Meditation is the best prayer because, as Hazur emphasizes:
It gives us moral strength and also strong willpower to face our present karmas. It gives us strength to go through our destiny without losing our balance. It gives us strength not to sow any new seeds that would force us to come back to the creation. And it invokes his forgiveness for what we have been collecting in the past.
As long as we keep continuing to fuel our karmas, we will keep returning to the creation, because karma determines our cyclic existence. That is why meditation is called the best prayer – the practice of meditation eliminates karmas, purifies our soul by the divine connection we cultivate, and leads us to our spiritual nature.
Maharaj Sawan Singh says in the Dawn of Light: “There is no task in the world so difficult as spiritual practice is in the beginning, but its end is the most joyful.… Do not be anxious.… The Master is taking care of you every instant.”
We must strive to silence the worldly wants and desires that drive the many barriers between us and the Father. We have to make ourselves receptive to his grace. This is the purpose of meditation. The objective is that no worldly desire should exist between us and the Father. We exist and he exists. Hazur explains that real prayer is whatever time we give in in his devotion – that is, in meditation.

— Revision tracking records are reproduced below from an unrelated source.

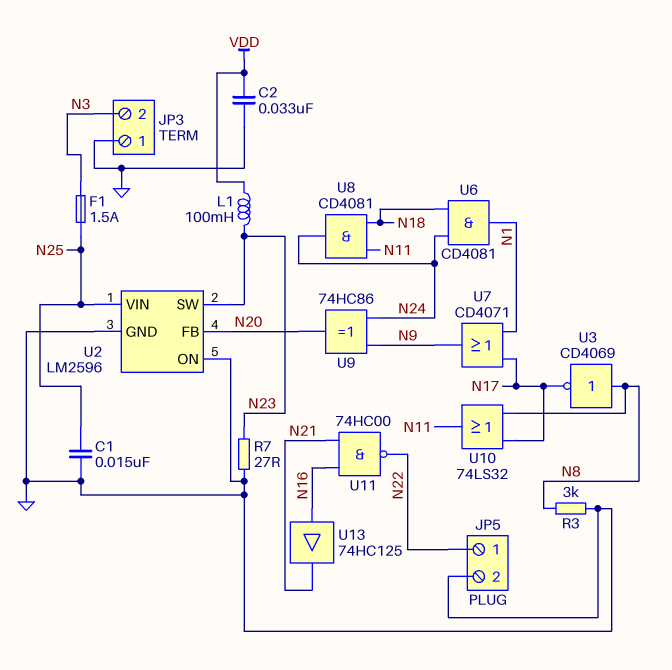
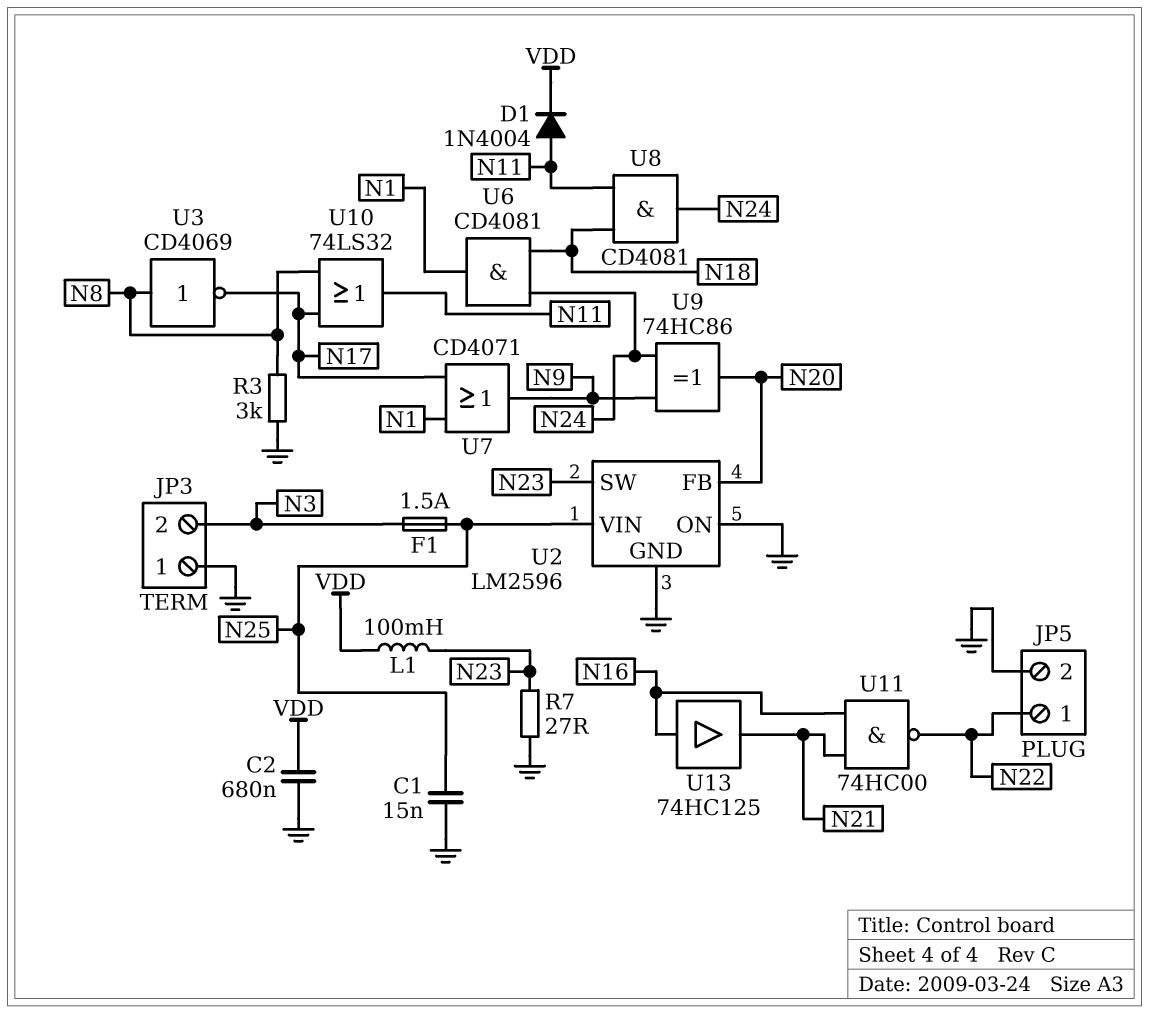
C2: 33nF (GND, VDD) -> 680nF (GND, VDD)
D1: none -> diode 1N4004 (A N11, K VDD)

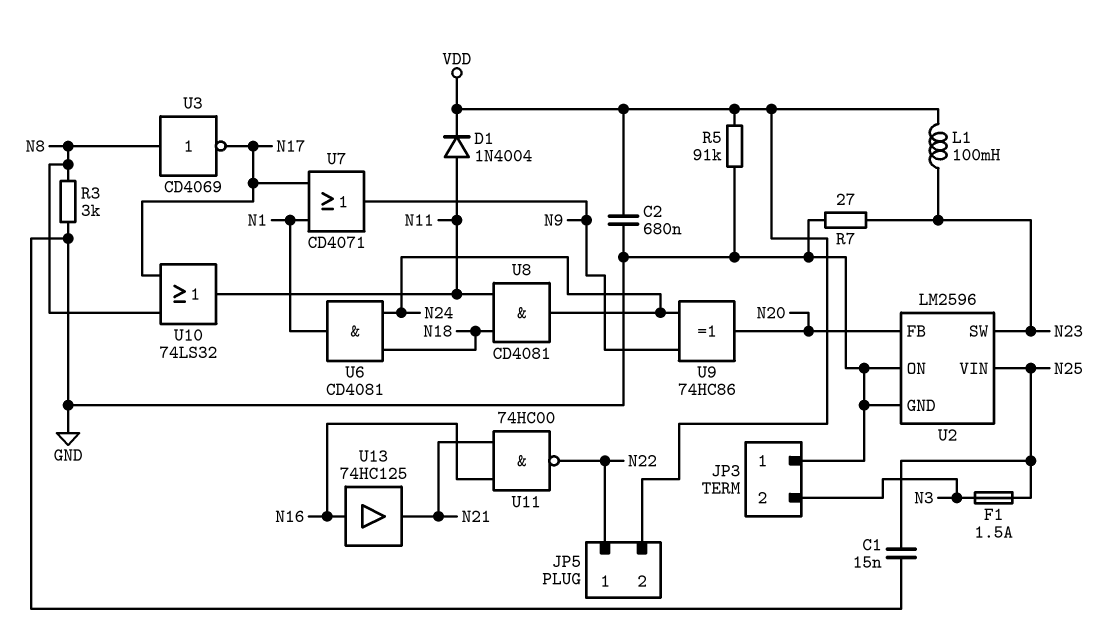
JP5 pin 2: GND -> VDD
R5: none -> 91k (GND, VDD)

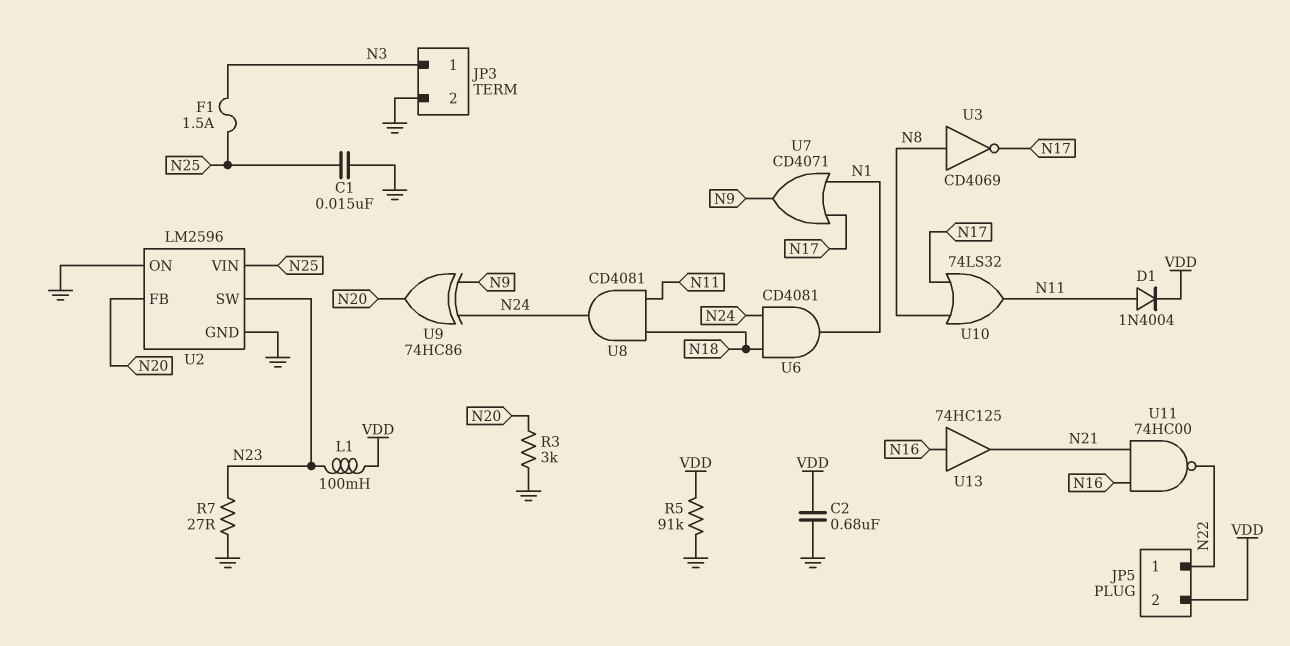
JP3 pin 1: GND -> N3
JP3 pin 2: N3 -> GND
R3: 3k (GND, N8) -> 3k (GND, N20)

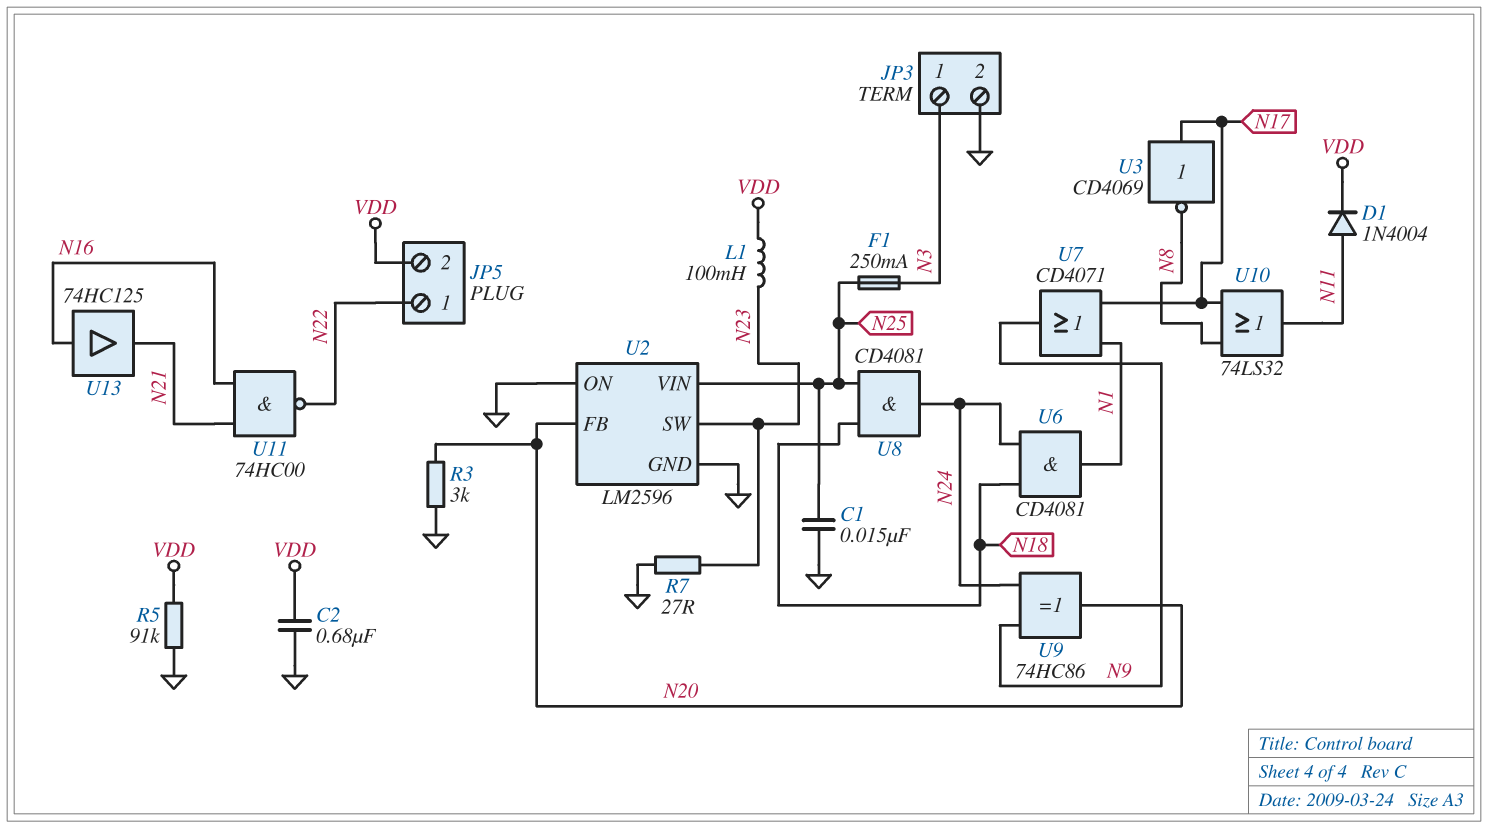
F1: 1.5A (N3, N25) -> 250mA (N3, N25)
U3: NOT CD4069 (in N8, out N17) -> NOT CD4069 (in N17, out N8)
U8: AND CD4081 (in N11, in N18, out N24) -> AND CD4081 (in N18, in N25, out N24)

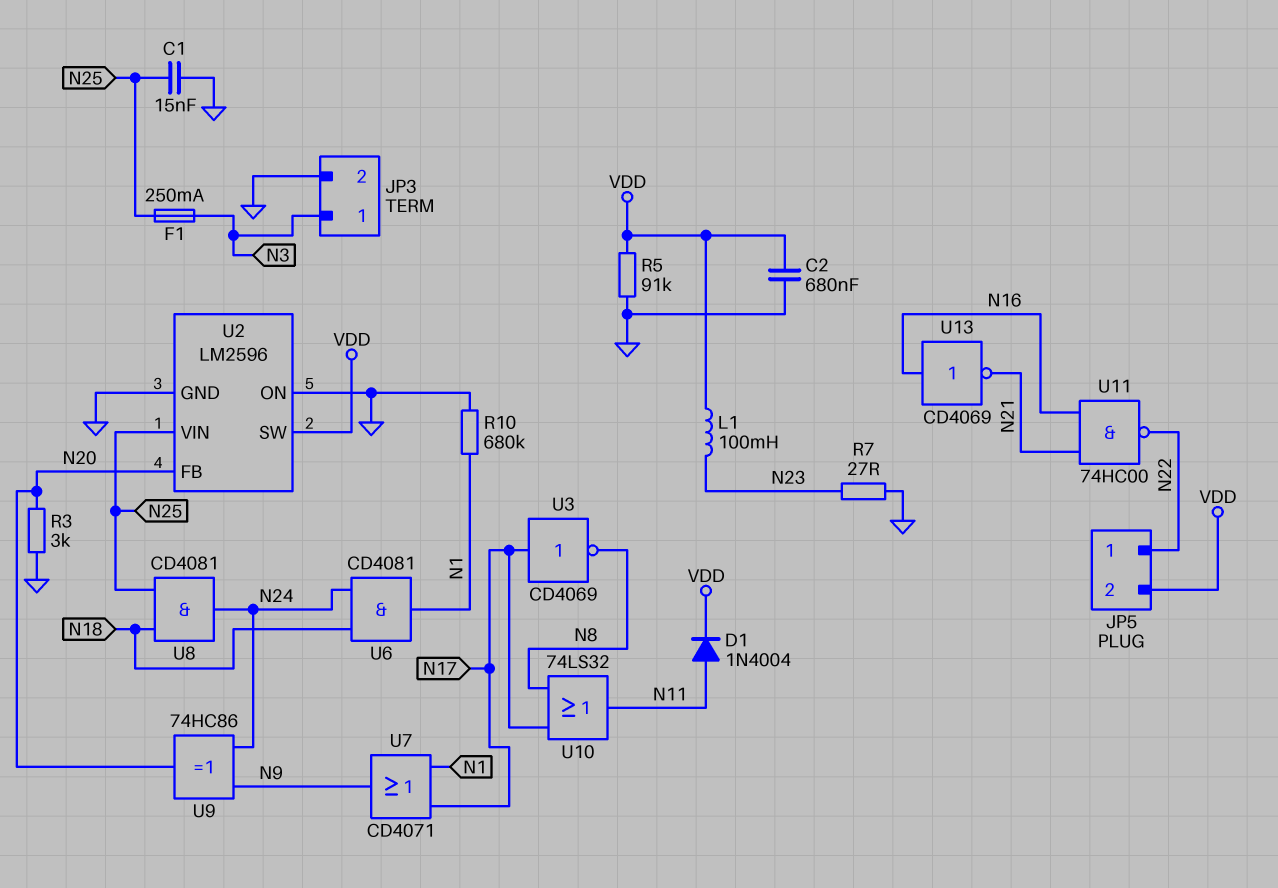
R10: none -> 680k (GND, N1)
U2 pin SW: N23 -> VDD
U13: buffer 74HC125 (in N16, out N21) -> NOT CD4069 (in N16, out N21)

Every time we sit in meditation, we are working to achieve the most important task a human being is capable of – realizing our deathless self, achieving God-realization. Let us keep trying, even if our efforts in meditation at first seem insincere and imperfect. This is how we finally free ourselves from our eons-old dilemma: our imprisonment in the cycle of transmigration and our long separation from our true home. The Master has faith in us; can we not demonstrate some level of faith in him? Can we not take our failures to him if we cannot bring him our successes? We must remember that our efforts at meditation invoke his forgiveness, and that effort goes hand in hand with his grace.
If we keep trying, then one day we will invoke the Lord’s grace so that the door may be opened and we may be absorbed in the Master within and immersed in the sound current. It is that real prayer, our meditation, that what will bring us back to our spiritual home, our true identity as one with the loving divinity of the Shabd.